Ce portrait, une œuvre de jeunesse annonce ce qui fera la renommée des portraits « informels» de Titien. Le peintre peint le modèle à mi-corps et de biais, le bras posé librement sur un support de marbre. D'allure souple mais noble, il occupe amplement l’espace de la toile, proche du spectateur mais cependant discret. Le fond, plongé dans l'obscurité et le vêtement noir permettent au peintre de mettre en évidence, par contraste, les particularités physiques du jeune homme : la transparence de la peau du visage, la moustache et la barbe naissantes, les mains veiné de lignes bleues.

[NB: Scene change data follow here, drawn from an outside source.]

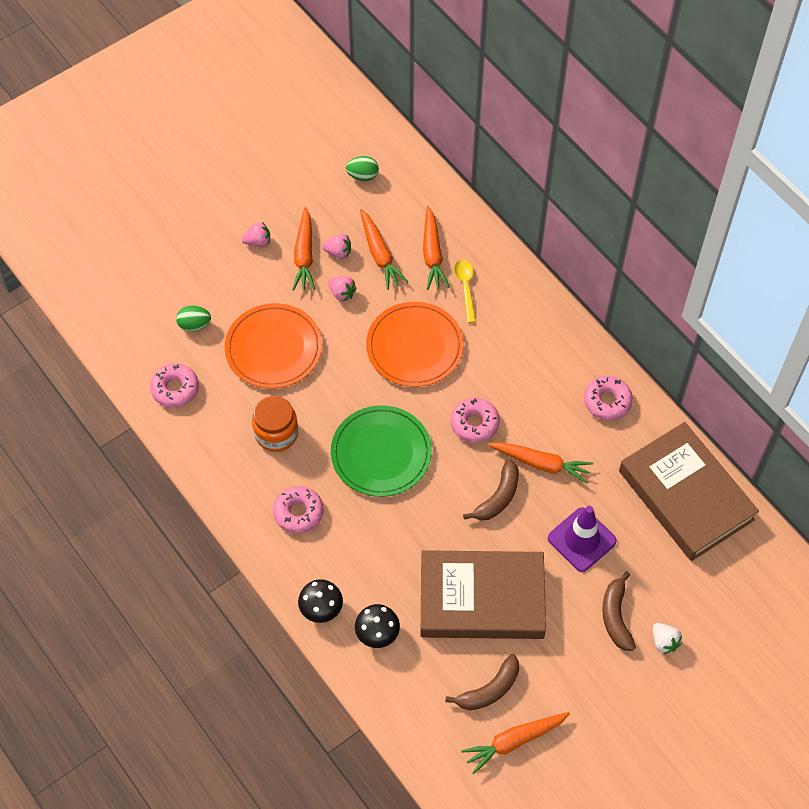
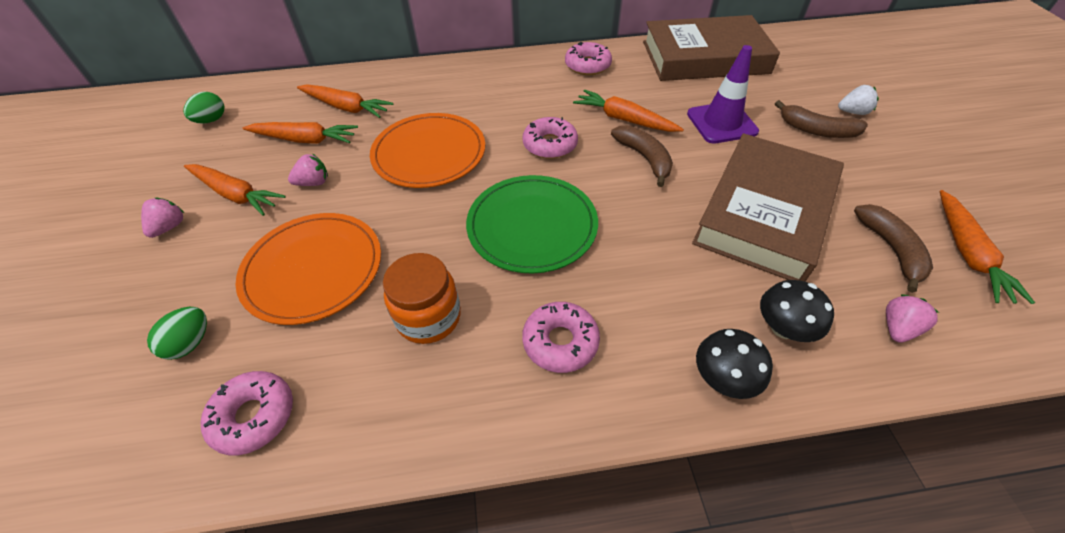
camera: 60 degrees left, 10 degrees down
(338, 252) = (266, 167): pink strawberry -> pink strawberry (897, 328)
(466, 288) = (403, 100): yellow spoon -> none
(541, 464) = (624, 119): orange carrot -> orange carrot turned 105 degrees counterclockwise

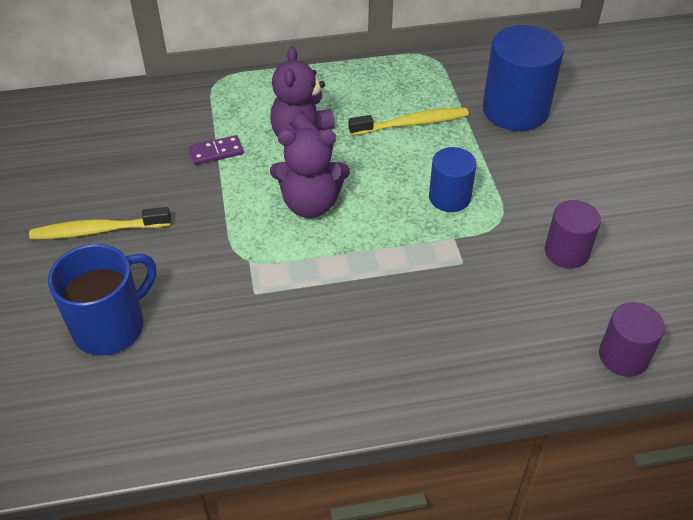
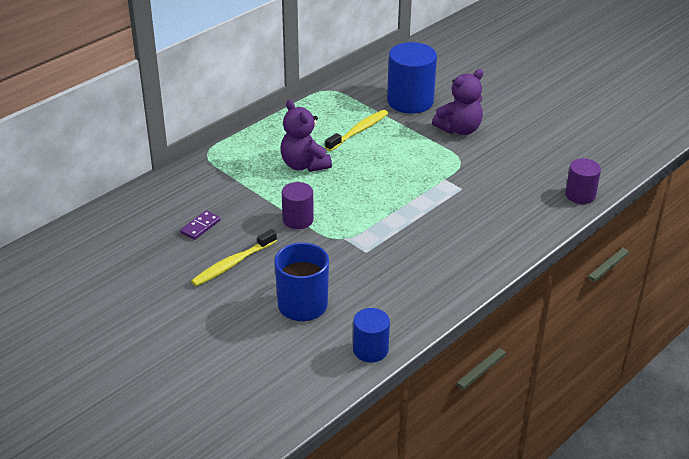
camera: 35 degrees left, 10 degrees down
(216, 152) = (256, 193): purple domino -> purple domino (200, 226)
(310, 204) = (347, 196): purple teddy bear -> purple teddy bear (459, 129)
(449, 197) = (421, 160): blue cylinder -> blue cylinder (370, 350)
(566, 252) = (508, 161): purple cylinder -> purple cylinder (298, 220)

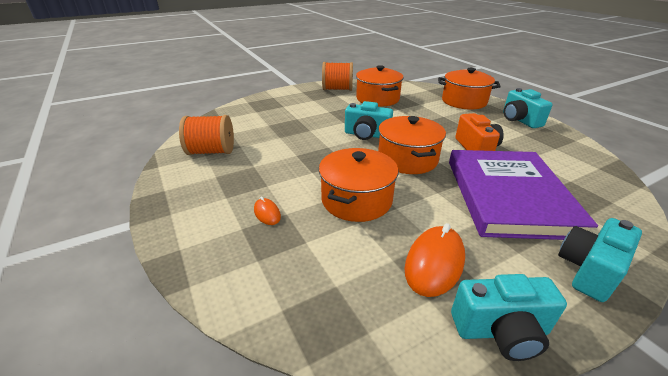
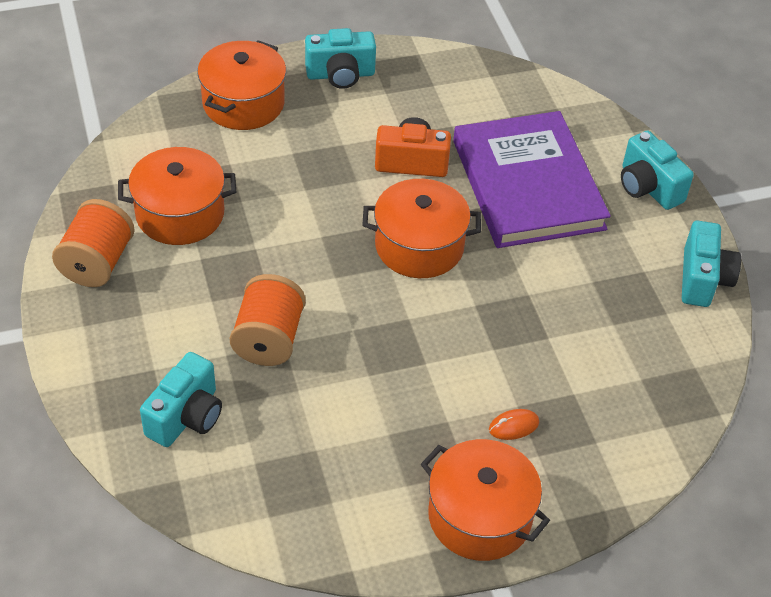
camera: 80 degrees left, 15 degrees up
(211, 151) = (322, 492): orange spool -> orange spool (269, 339)
(356, 200) = (504, 328): orange pot -> orange pot (479, 516)
(366, 135) = (328, 271): turquoise camera -> turquoise camera (186, 416)
(434, 263) = (623, 293): orange mouse -> none
(508, 196) = (528, 184): purple book -> purple book turned 60 degrees clockwise

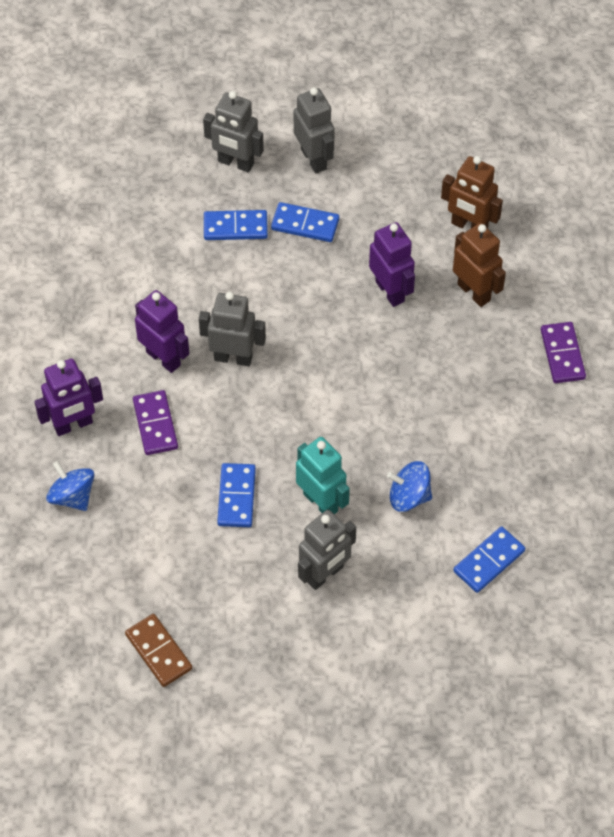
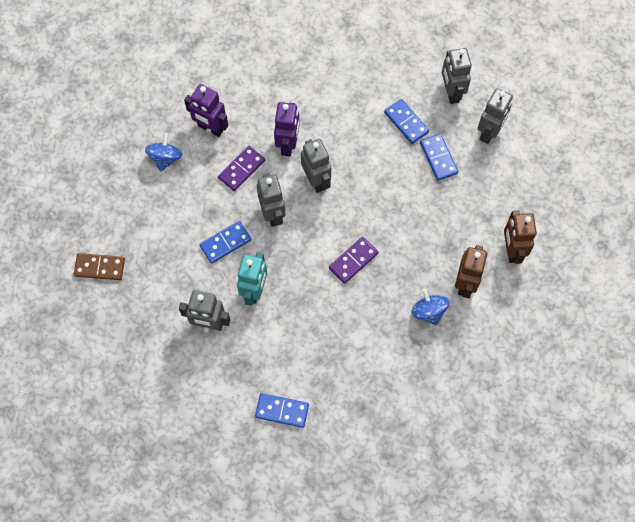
camera: 55 degrees right, 10 degrees up
(158, 652) = (100, 267): brown domino -> brown domino turned 75 degrees clockwise
(239, 426) = (273, 214): none -> grey robot
(390, 291) = (428, 235): purple robot -> none
(409, 496) = (293, 337): blue spinning top -> blue spinning top (428, 311)
(562, 354) = (460, 364): purple domino -> purple domino (353, 261)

L'éclat de la collerette irradie le visage de lumière, comme celui des manchettes les mains : procédé mis au point par l’artiste pour mettre en évidence la psychologie et l’attitude des personnages. Quelques éléments colorés comme le médaillon de saphir et de perle, la bague d’or armoriée et les gants retroussés en fine peau (signes d’une élégance toute humaniste) atténuent l’austérité ostentatoire de ce jeune aristocrate. Si le visage paraît encore rêveur, à la manière de Giorgione, les mains, placées au premier plan, à la manière florentine de Léonard de Vinci, sont expressives: l’une pointe sans doute le tableau qui serait son pendant, celui d’une promise ou d’une épouse, cependant que l’autre est nonchalamment abandonnée.
Les portraits préromantiques de la fin du XVIIIe siècle s’en inspireront.